For the Parents and Friends of Lesbians and Gays group, PFLAG, a rally held at Texas Tech on Tuesday was a race. They wanted voters to hear their message before heading to the polls.
"This amendment in the Texas Bill of Rights denies rights to Texans," said PFLAG President, Ricky Waite.
The group said defining marriage between one man and one woman directly lashes out toward homosexuals. "It doesn't change anything that's already outlawed with the definions of marriage act, but to have it in the constitution is basically saying gays and lesbians are second class citizens," says Watie.
However, no amount of protesting would sway Karen McMillian. "I just am a strong believer that that institution was made for a man and woman only and I felt very strongly about it, I want it to stay that way," said McMillian.

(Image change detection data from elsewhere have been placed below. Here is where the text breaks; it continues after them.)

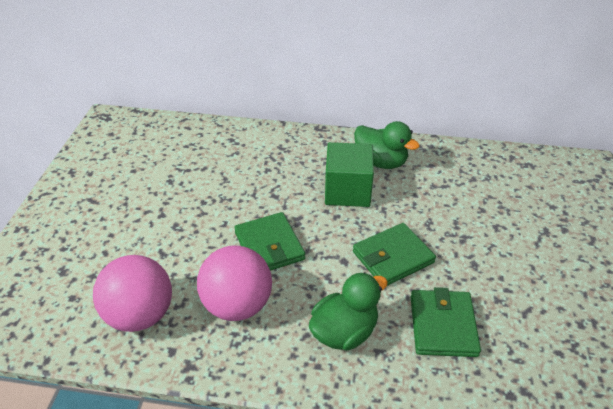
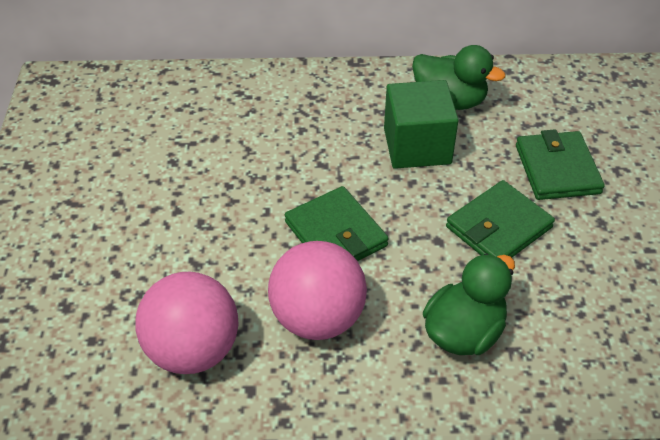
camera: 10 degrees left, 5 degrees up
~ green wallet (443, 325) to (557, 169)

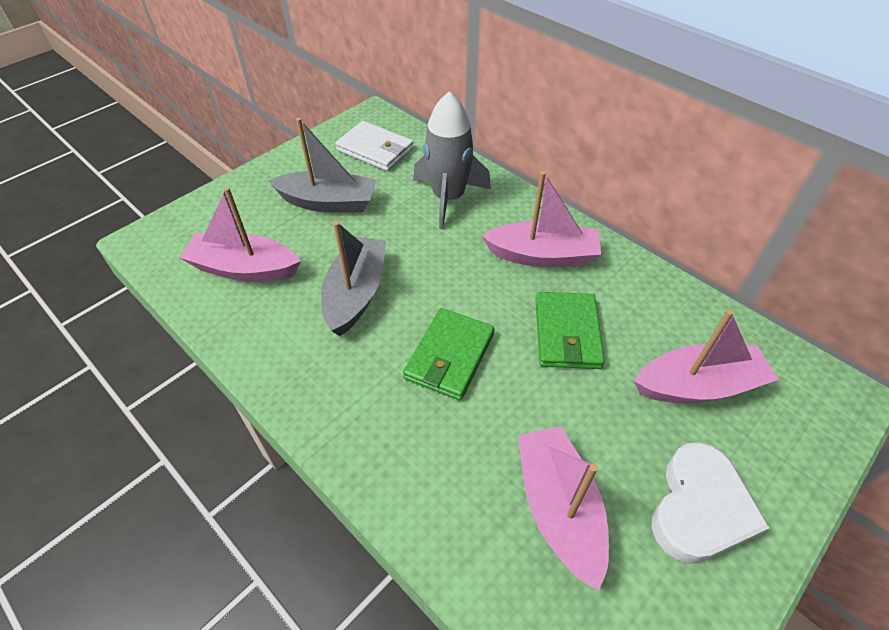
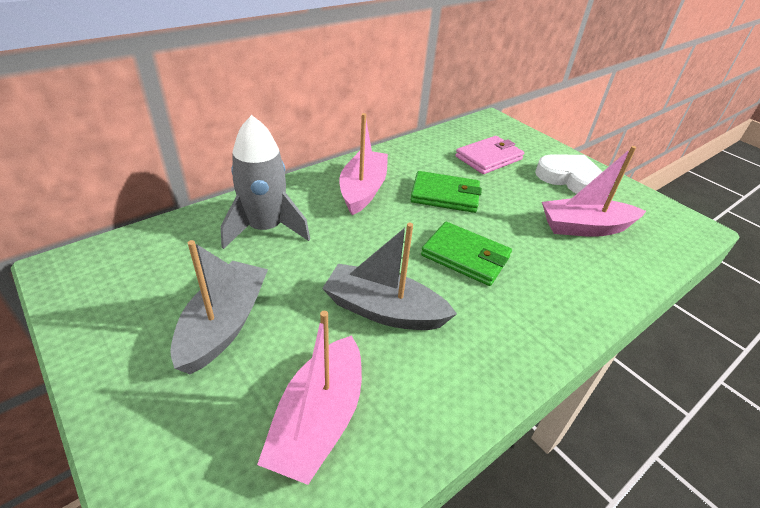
camera: 85 degrees left, 10 degrees down
- white wallet (375, 149)
~ pink boat (698, 385) to pink wallet (489, 158)

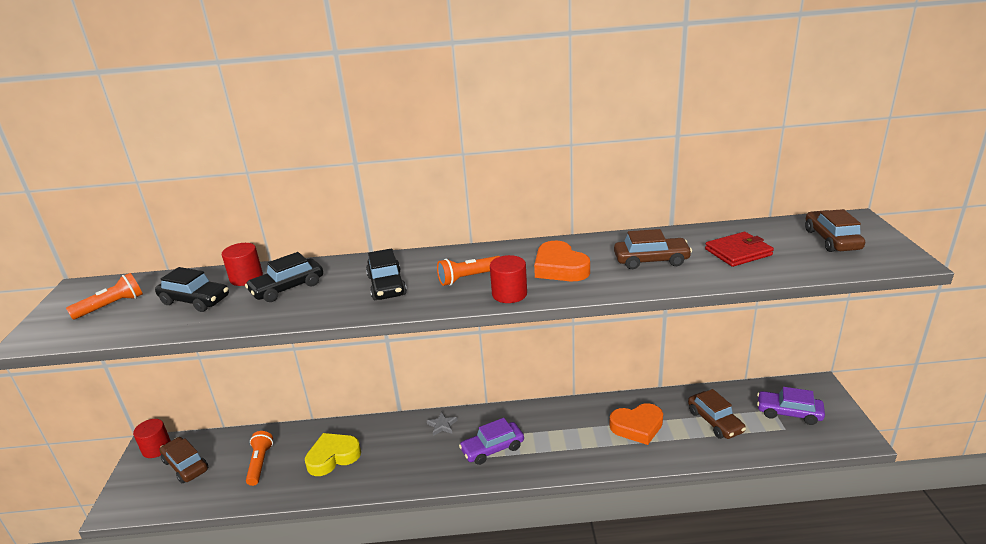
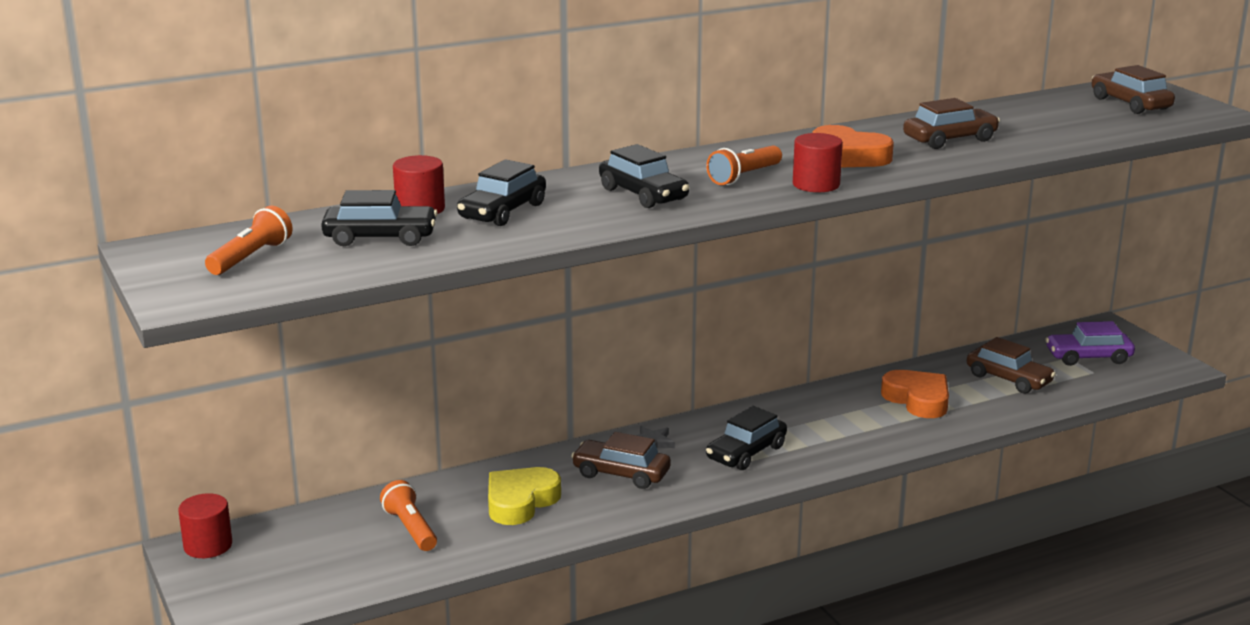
camera: 25 degrees left, 5 degrees down
- red wallet (738, 252)
~ orange heart (637, 427) = (918, 400) 90 degrees counterclockwise
~ purple car (492, 449) to black car (746, 453)
~ brown car (186, 465) to (621, 474)

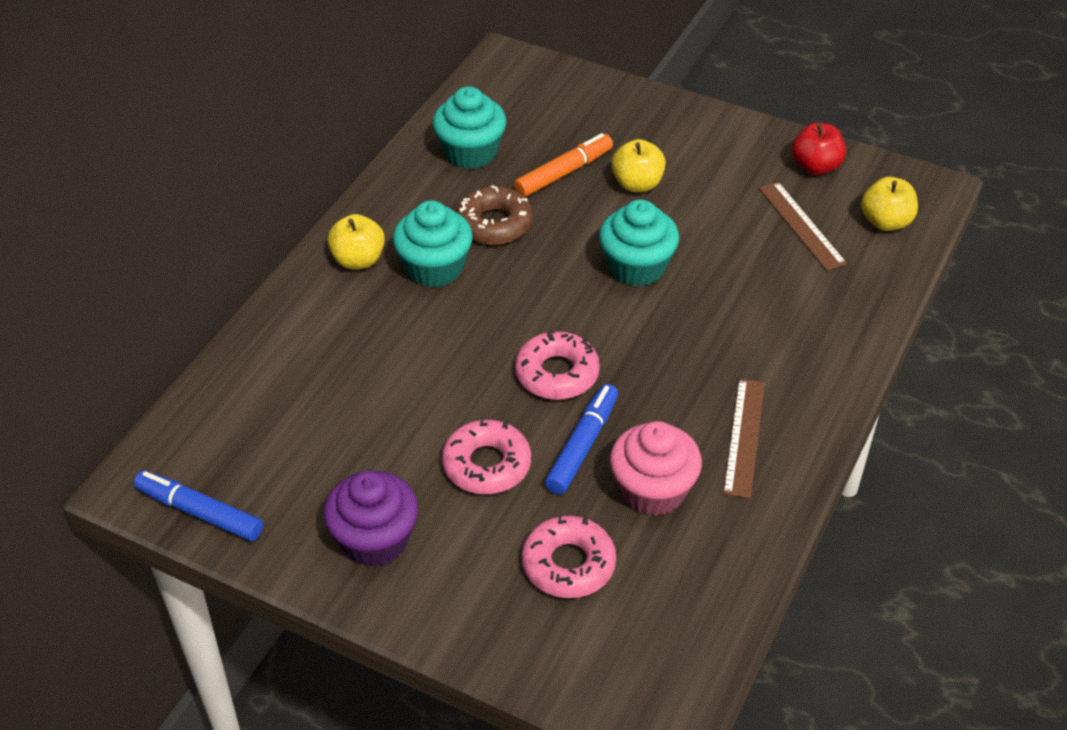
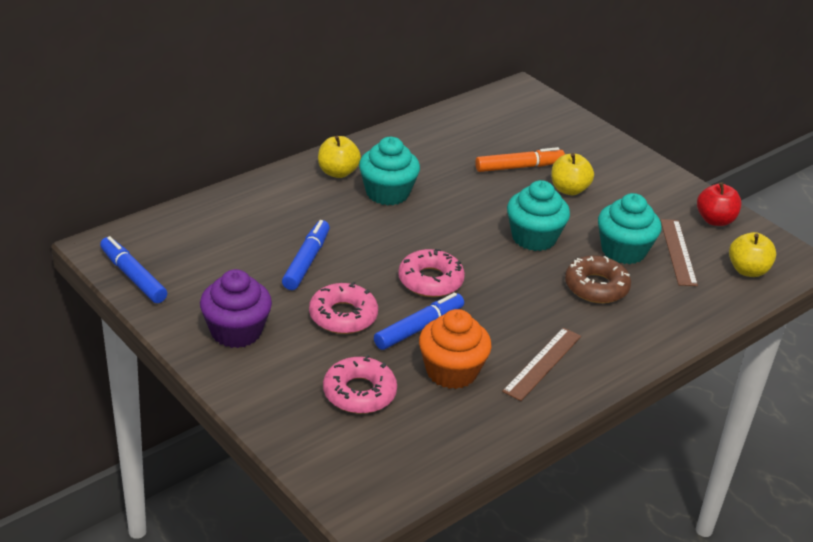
camera: 20 degrees right, 10 degrees down
~ turquoise cupcake (471, 152) to (623, 250)
~ brown donut (494, 223) to (596, 287)
~ pink cupcake (653, 490) to orange cupcake (451, 371)
+ blue marker (306, 261)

The Lubbock County Elections Office has been bombarded with callers asking where to vote. Lubbock County Elections Administrator, Dorothy Kennedy said proposition two alone drove hundreds to the polls. "I think a lot of church groups have gotten together, pastors have really pushed their congregations because we've had several calls about, 'our church is coming and we want ot know where to go vote,'" said Kennedy.
Proposition two or not, Daniel Castro said he would exercise his right reguardless. "Just the ability to exercise my freedom to vote is what really brought me out here, and if something's going on in the world, I want to make sure I have a say so in terms of my position," he said.
Waite said even if you're for proposition two, he still wants you to vote.
"No matter what your opinion is get out and vote and express your freedom to decide how your government's going to treat you," said Waite.